Rendi dengan ketakutan dan menyesal berkata, "Sorry, Ga. Gue cuman penasaran sama kemampuan lo."

"Gue cuman bantu Rendi. Gue bener-bener nggak tahu apa-apa.... gue bahkan nggak tahu siapa nama lo." Dio menyahuti dengan kesal.

"Terserah – yang jelas lo udah cari masalah sama anak buah gue. Lo kesel? Cari bantuan lebih banyak. Gue bisa lebih kejam dari pada ini."

"Kejam apaan, anjing? Gini, doang?" timpal Dani meremehkan.

"Gue belum selesai, cuk!"

"Yaudah cepetin, anjing!" sahut Ravi.

"Kencengin talinya!" Emosi Gilga perlahan mereda dan sekarang ia mulai rileks.

"Oke." Beberapa anak buahnya langsung melaksanakan perintahnya.

"Ambil HP mereka!"

"Hah? Buat apa?" Ravi dan yang lain pun bingung.

"Pastiin aja semua pintu dan jendela kekunci rapat." Sesampainya di pintu, Gilga berbalik arah. Ia melihat jam tangan digital miliknya yang menunjukkan pukul sebelas malam. "Dan gue nggak akan balik lagi." Gilga menyeringai. "Semoga beruntung."

"Anjing!" umpat Dio menuruti kebodohannya yang mempercayai Rendi begitu saja tanpa mencari tahu lebih lanjut. Rendi mengatakan bahwa mereka akan memberi pelajaran kepada pemimpin geng baru yang tidak punya pengalaman. Itu sebabnya Dio langsung mengiyakan karena mengira sasaran mereka benar-benar tidak memiliki kekuatan apapun.

Sebenarnya, saat tahu bahwa yang dimaksud Rendi adalah Flamma. Dio sedikit waspada. Bahkan, meskipun pemimpin mereka bukan orang yang terkenal dibidangnya, Dio tidak ingin ceroboh. Nama besar geng berada di tangannya. Ketika melihat Gilga untuk pertama kalinya – matanya sudah jelas menegaskan dia tidak bisa diremehkan. Saat itu ia baru menyadari telah mencari masalah dengan orang yang salah.

"Gila lo?" sahut Rendi dengan emosi, meskipun raut wajahnya jelas-jelas terlihat ketakutan.

"Ga?" Dani meragukan keputusan Gilga. "Yakin lo? Gimana kalau ada yang datang?"

"Bodo amat kalau ada yang datang. Yang masalah itu, gimana kalau mereka kenapa-kenapa, anjing!" Ravi benar-benar khawatir.

"Bukan urusan gue." Gilga kemudian melirik Rendi dan Dio yang menunduk pasrah. "Jagoan, kan? Pasti melakukan segala cara, dong, buat bertahan hidup."

Gilga pergi sementara anak buahnya masih terperangah. Tidak percaya pemimpin tertinggi mereka begitu ternyata berdarah dingin. Jika Gilga meminta mereka untuk memukuli Rendi dan Dio, tentu saja akan lebih masuk akal. Meskipun brutal, mereka juga tahu batasan. Namun, perintah Gilga kali terdengar seperti berupaya membunuh mereka secara perlahan.

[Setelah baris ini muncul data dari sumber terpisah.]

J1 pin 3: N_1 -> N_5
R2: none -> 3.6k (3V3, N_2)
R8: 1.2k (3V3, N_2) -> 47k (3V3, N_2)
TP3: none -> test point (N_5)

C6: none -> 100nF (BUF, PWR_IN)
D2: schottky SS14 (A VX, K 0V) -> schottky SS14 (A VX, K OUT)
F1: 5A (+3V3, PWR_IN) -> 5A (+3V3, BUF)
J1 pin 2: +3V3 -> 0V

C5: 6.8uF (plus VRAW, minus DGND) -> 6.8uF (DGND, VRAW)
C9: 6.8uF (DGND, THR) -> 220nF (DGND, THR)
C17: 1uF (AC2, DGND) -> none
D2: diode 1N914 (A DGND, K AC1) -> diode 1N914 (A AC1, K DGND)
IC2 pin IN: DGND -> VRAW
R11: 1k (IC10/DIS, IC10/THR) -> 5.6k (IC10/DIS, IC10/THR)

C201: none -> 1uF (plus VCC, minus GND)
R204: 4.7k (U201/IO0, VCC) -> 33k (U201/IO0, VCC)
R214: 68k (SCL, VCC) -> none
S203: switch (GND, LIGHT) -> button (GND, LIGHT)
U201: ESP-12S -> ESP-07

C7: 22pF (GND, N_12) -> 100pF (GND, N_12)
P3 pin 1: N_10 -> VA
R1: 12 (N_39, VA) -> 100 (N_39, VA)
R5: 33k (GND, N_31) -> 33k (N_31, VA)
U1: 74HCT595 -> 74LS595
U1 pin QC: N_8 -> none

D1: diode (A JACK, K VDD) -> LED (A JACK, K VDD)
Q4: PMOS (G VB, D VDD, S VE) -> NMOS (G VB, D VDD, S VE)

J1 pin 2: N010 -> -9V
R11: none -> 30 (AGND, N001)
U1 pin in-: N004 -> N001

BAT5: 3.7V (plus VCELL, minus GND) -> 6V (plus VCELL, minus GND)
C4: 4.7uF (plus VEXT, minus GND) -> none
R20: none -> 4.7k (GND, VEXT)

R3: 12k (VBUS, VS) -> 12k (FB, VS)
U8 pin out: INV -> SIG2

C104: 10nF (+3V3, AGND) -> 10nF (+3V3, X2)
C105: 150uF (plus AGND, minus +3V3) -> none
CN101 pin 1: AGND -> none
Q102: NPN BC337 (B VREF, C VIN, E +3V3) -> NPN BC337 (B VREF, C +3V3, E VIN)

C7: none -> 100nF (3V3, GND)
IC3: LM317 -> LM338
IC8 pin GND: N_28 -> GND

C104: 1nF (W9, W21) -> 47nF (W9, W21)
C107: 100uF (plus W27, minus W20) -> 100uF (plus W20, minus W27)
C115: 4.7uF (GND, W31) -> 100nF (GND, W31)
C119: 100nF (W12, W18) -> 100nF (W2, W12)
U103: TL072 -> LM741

Tali yang mengikat tubuh Rendi dan Dio benar-benar kuat. Dan juga gudang ini sangat aman dan tidak mudah dibobol apabila ditutup rapat. Secara logika mereka akan kelelahan dan kelaparan. Tentu saja mereka tidak menginginkan hal yang buruk terjadi. Bantahan dan negosiasi hanya terlontar dalam batin masing-masing. Realitanya tidak ada yang berani menyampaikannya secara langsung kepada Gilga.

Sebelum terlambat, Ravi segera berlari menyusul Gilga yang hampir sampai gerbang. "Ga!"

Gilga berbalik. "Terserah kalian mau ngelakuin atau nggak. Gue nggak akan berubah pikiran."

"Ini, tuh, udah kriminal, Ga! Ikat ajalah, nggak usah dikurung." Ravi masih berusaha menawar perintah Gilga.

Gilga mengabaikan ucapan Ravi lalu pergi. Ia tahu keputusannya bisa saja berakibat fatal. Bukan tanpa alasan Gilga melakukan hal itu. Ia meras perlu memberi pelajaran agar mereka tak main-main dengannya. Ini sudah kedua kalinya. Dengan Gavin menjadi korban, itu membuat Gilga semakin marah dan tidak mudah baginya untuk mengampuni mereka.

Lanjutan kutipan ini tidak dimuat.